Home care bosses say staff ‘anxiety’ over fuel costs is making them quit

LONDON: No less than 95 per cent of home care providers say their staff have ‘expressed anxiety’ about rises in the cost of living, with more than a fifth (21 per cent) admitting workers were quitting or looking for alternative work because they cannot afford to put fuel in their cars.

A UK-wide poll of 627 home care bosses (state-funded and private funded), conducted between 11-21 March, reveals 82 per cent believe their staff are most concerned about rising fuel costs or energy bills, while half say care workers have asked for an increase in the mileage rate.

Home care workers in the UK are estimated to collectively travel more than 4 million miles per day. There is estimated to be 1.5 million home care visits a day – with an average 2.9 miles travelled per visit.

One home care boss said: “We have had a mixture asking for an increase, looking to leave, and have already had resignations. The resignations equate to 10% of our workforce.”

“Fuel and food are what carers are noticing now” said another home care provider.

“A lot of carers live month to month, they will not feel the effect of the upcoming increases to council tax, [the] new energy cap starting and NI increase until it hits them. It is going to be a very tough few months for carers and, after the last 2 years, I am not sure how they will react/cope.”

Most home care workers use their own cars or public transport for work but in rural areas, the Homecare Association says public transport is ‘not a viable option for homecare delivery’.

Many care workers are unable to afford newer fuel-efficient vehicles, which means they must pay emissions or clean air charges in cities. In London, for example, the Ultra Low Emission Zone daily charge is £12.50 for cars.

One provider said it was “struggling” as carers are refusing to go into some areas with their cars.

Dr Jane Townson, chief executive of the Homecare Association, which represents over 2,300 providers, said rising living costs “are likely to have a disproportionate impact on those with lower income and less secure employment, such as homecare workers”.

A North-South divide in England has emerged from the poll results, with 83 per cent of providers in the North East paying mileage rates of 30p per mile or less, compared to only 39 per cent in the South West.

The association has evidence that ‘many homecare workers receive only 10p per mile’ and only two per cent of providers who responded to the poll were paying above 45p per mile. This contrasts with some NHS trusts, which are now paying community staff 54p per mile.

The care leader said home care employers in the self-funded part of the home care sector have ‘more flexibility’ to increase charges to clients to increase baseline care worker pay and cover mileage costs.

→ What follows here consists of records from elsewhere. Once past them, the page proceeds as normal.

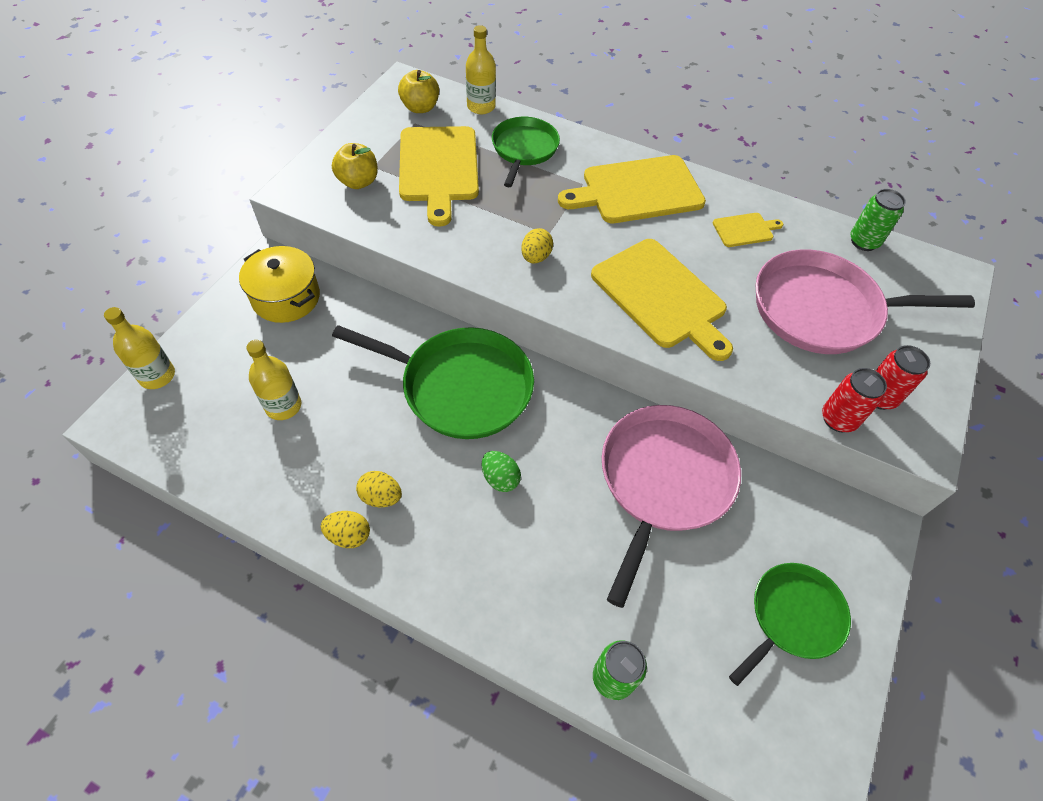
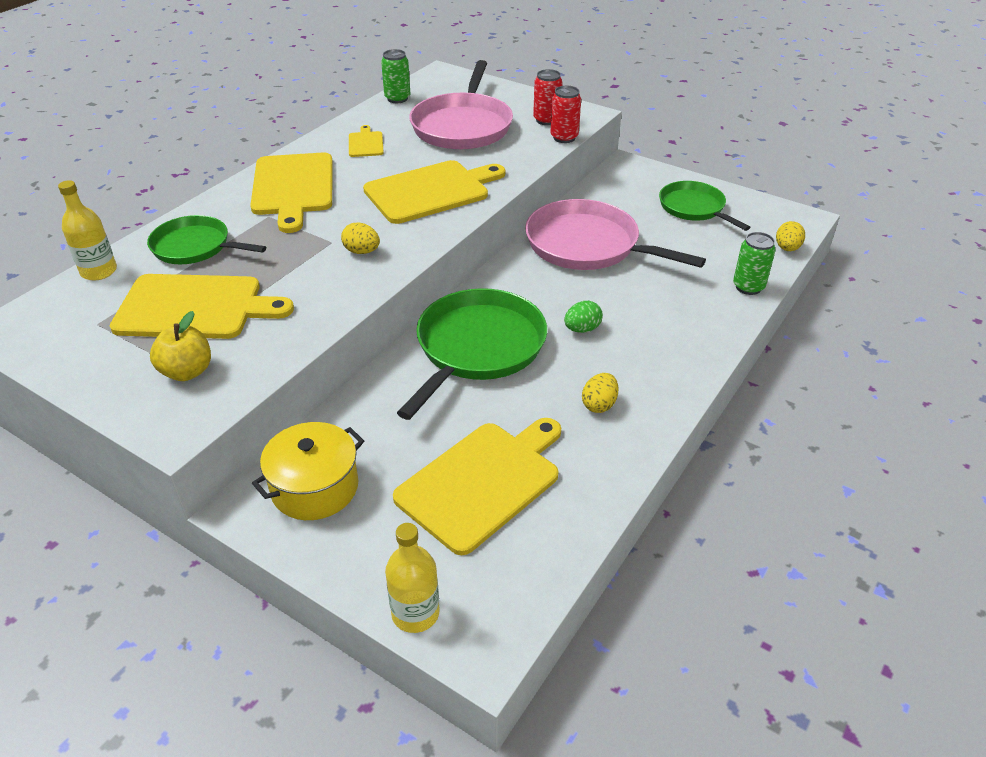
camera: 80 degrees left, 15 degrees down
(283, 406) = (482, 482): yellow bottle -> yellow cutting board
(349, 536) = (640, 427): yellow egg -> yellow egg (787, 248)
(420, 107) = (68, 318): yellow apple -> none

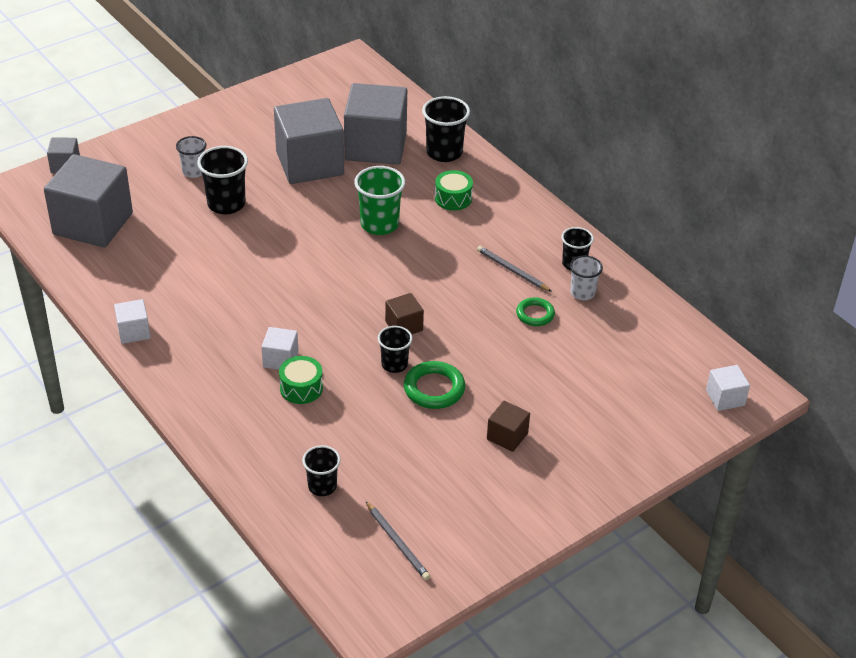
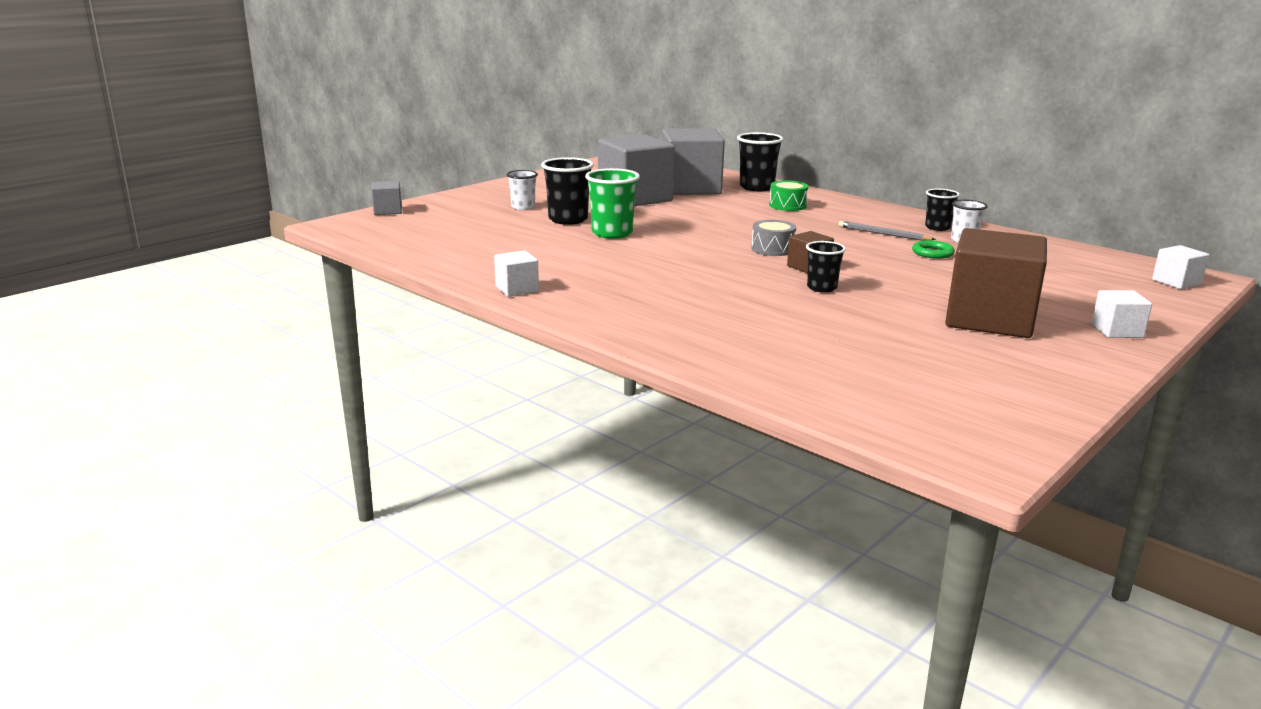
camera: 10 degrees left, 20 degrees down
(93, 224) = (434, 236): grey cube -> none
(280, 359) = (695, 293): white cube -> white cube (1117, 331)
(301, 388) = (734, 308): green drum -> none
(322, 486) = (819, 367): black cup -> none
(379, 224) = (730, 220): green cup -> green cup (612, 233)
(389, 288) = (772, 249): none -> grey drum
(397, 542) = (949, 398): grey pencil -> none
(434, 389) = (879, 298): green ring -> none
(507, 436) = (989, 319): brown cube -> brown cube, size x2.21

However, the association said providers in the state-funded part of the sector have ‘little room for manoeuvre’ as they are operating with increasingly tight margins.

The average hourly pay rate in private-pay providers is £11.10 per hour. That’s 14 per cent higher than in state-funded providers where it is £9.78 per hour.

The association reveals average fee rates for state-funded home care in 2021/22 were £18.57 per hour, compared with £24.94 per hour for self-funded home care.

Dr Townson added: “The government has allocated insufficient funding to homecare to ensure quality and sustainability of services, preferring to support the NHS instead. This is short-sighted, especially as the NHS is citing collapse of homecare services in some areas as a key cause of delayed discharges from hospital.”

Some 92 per cent of providers are concerned about the impact of rising fuel costs on the financial viability of their company. They say home care clients paying for their own care will be unwilling or unable to bear increases in charges, as they themselves are also experiencing rising living costs.

Some home care bosses want to see the government help with subsidised car tax, MOTs, car insurance and even driving lessons to encourage more care workers to work in the care sector.

One home care provider revealed it is introducing a salary sacrifice scheme to help its workforce get into a brand new electric vehicle, This is deducted each month from their gross pay, therefore saving them on tax and national insurance.

The Homecare Association wants the government to give temporary grant funding as a fuel allowance to cover the rising costs of fuel for cars used to deliver home care. It also calls for short-term funding to cover emissions charges in cities and to support the lease or purchase of electric vehicles for home care workers.

Dr Townson says enough funding must also be given to ensure local authority care fee rates cover costs and care workers receive “fair remuneration”, including for work-related expenses such as mileage.